«O céptico, ao contrário do que é voz corrente, não é o que
não crê em nada, é antes aquele que pergunta e encontra através da interrogação
(...). O céptico dos cafés desfaz de tudo, incluindo da possibilidade de
conhecimento, enquanto o céptico filosófico constrói um mundo e o seu processo
de demonstração por tentativas costuma ser ao mesmo tempo exigente, subtil e
delicado. Ora um dos principais objectivos deste livro consiste em tentar
mostrar a complexidade de que se reveste a realidade e a forma como, para além
da primeira aparência, novas evidências surgem em torno dos acontecimentos
públicos, dos factos históricos e dos seus intérpretes (…).
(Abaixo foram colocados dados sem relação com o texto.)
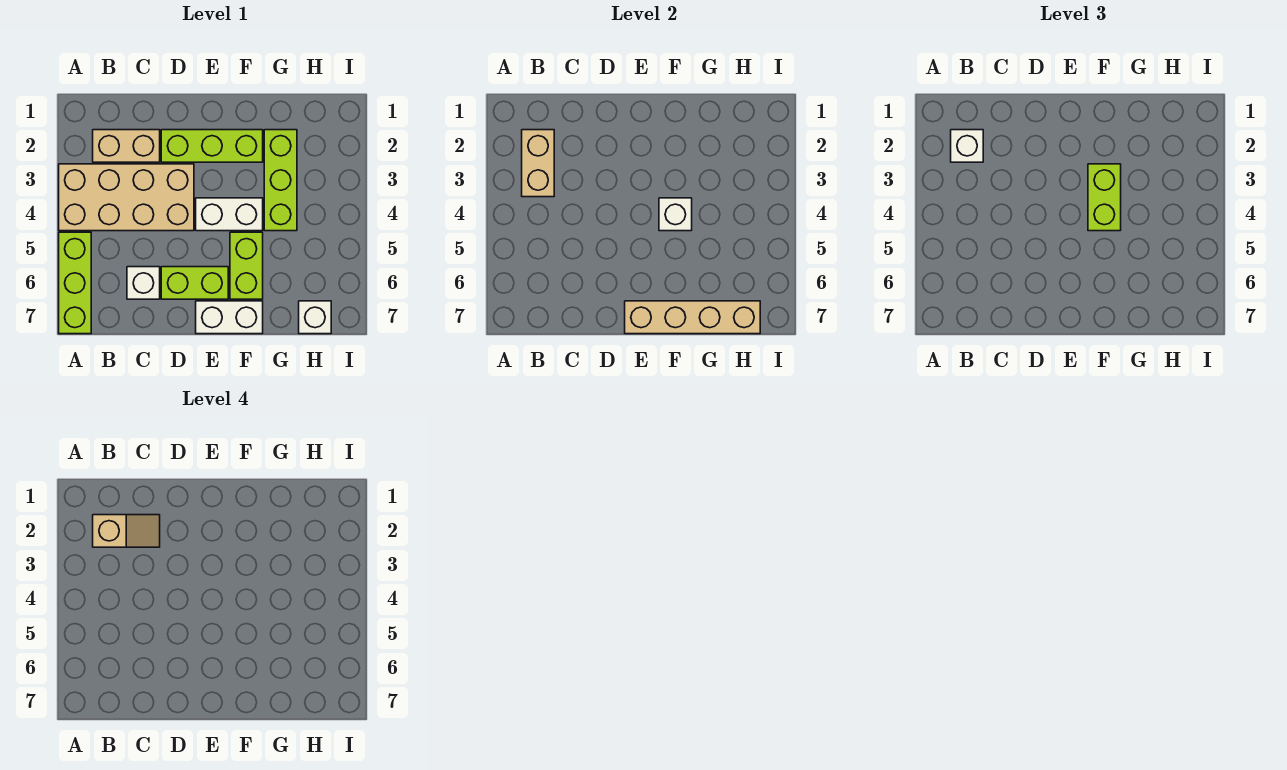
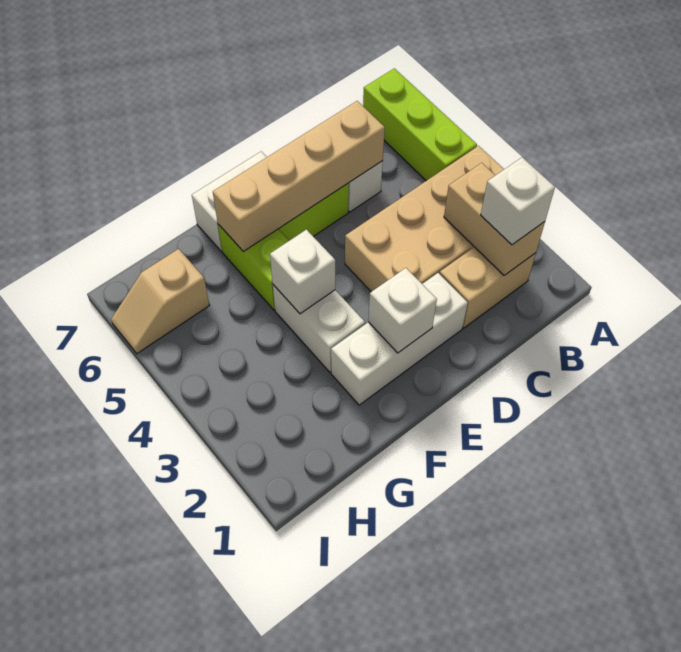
tan slope B2:C2 level 4 top B -> tan slope H6:I6 level 1 top H
lime brick D2:F2 level 1 -> white brick D2:F2 level 1
white brick E4:F4 level 1 -> white brick F3:F4 level 1
tan brick E7:H7 level 2 -> tan brick C6:F6 level 2
lime brick F3:F4 level 3 -> none
lime brick G2:G4 level 1 -> none
white brick H7 level 1 -> white brick E2 level 2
Outra razão para a sensação de proximidade com os textos provém sem dúvida da
própria contemporaneidade dos factos a que alude (…). Mário Mesquita examina-os
com uma paixão escondida, uma tenacidade própria dos lutadores intelectuais que
cedo se impuseram a si mesmos raramente dizer eu, a não ser em termos de
testemunha ou sujeito de pensamento. (…) Podemos ir de novo ao encontro das
imagens da queda do Muro de Berlim, reviver o optimismo dos anos 90 a empurrar
as velas enfunadas da Europa de então, reconstituir o arco de triunfo erguido
ao modelo da economia de mercado, observar como os Cinco Continentes se transformaram
numa pangeia do capitalismo sustentado pela globalização, podemos recordar como
o sistema bancário nos proporcionou viver no futuro, ou ainda examinar como no
meio de uma espécie de esperança total na virtude do ideal democrático, se
popularizou a ideia do fim da história.»
Lídia Jorge, do Prefácio
O Estranho Dever Do Cepticismo, Mário Mesquita, Tinta da China, 2013.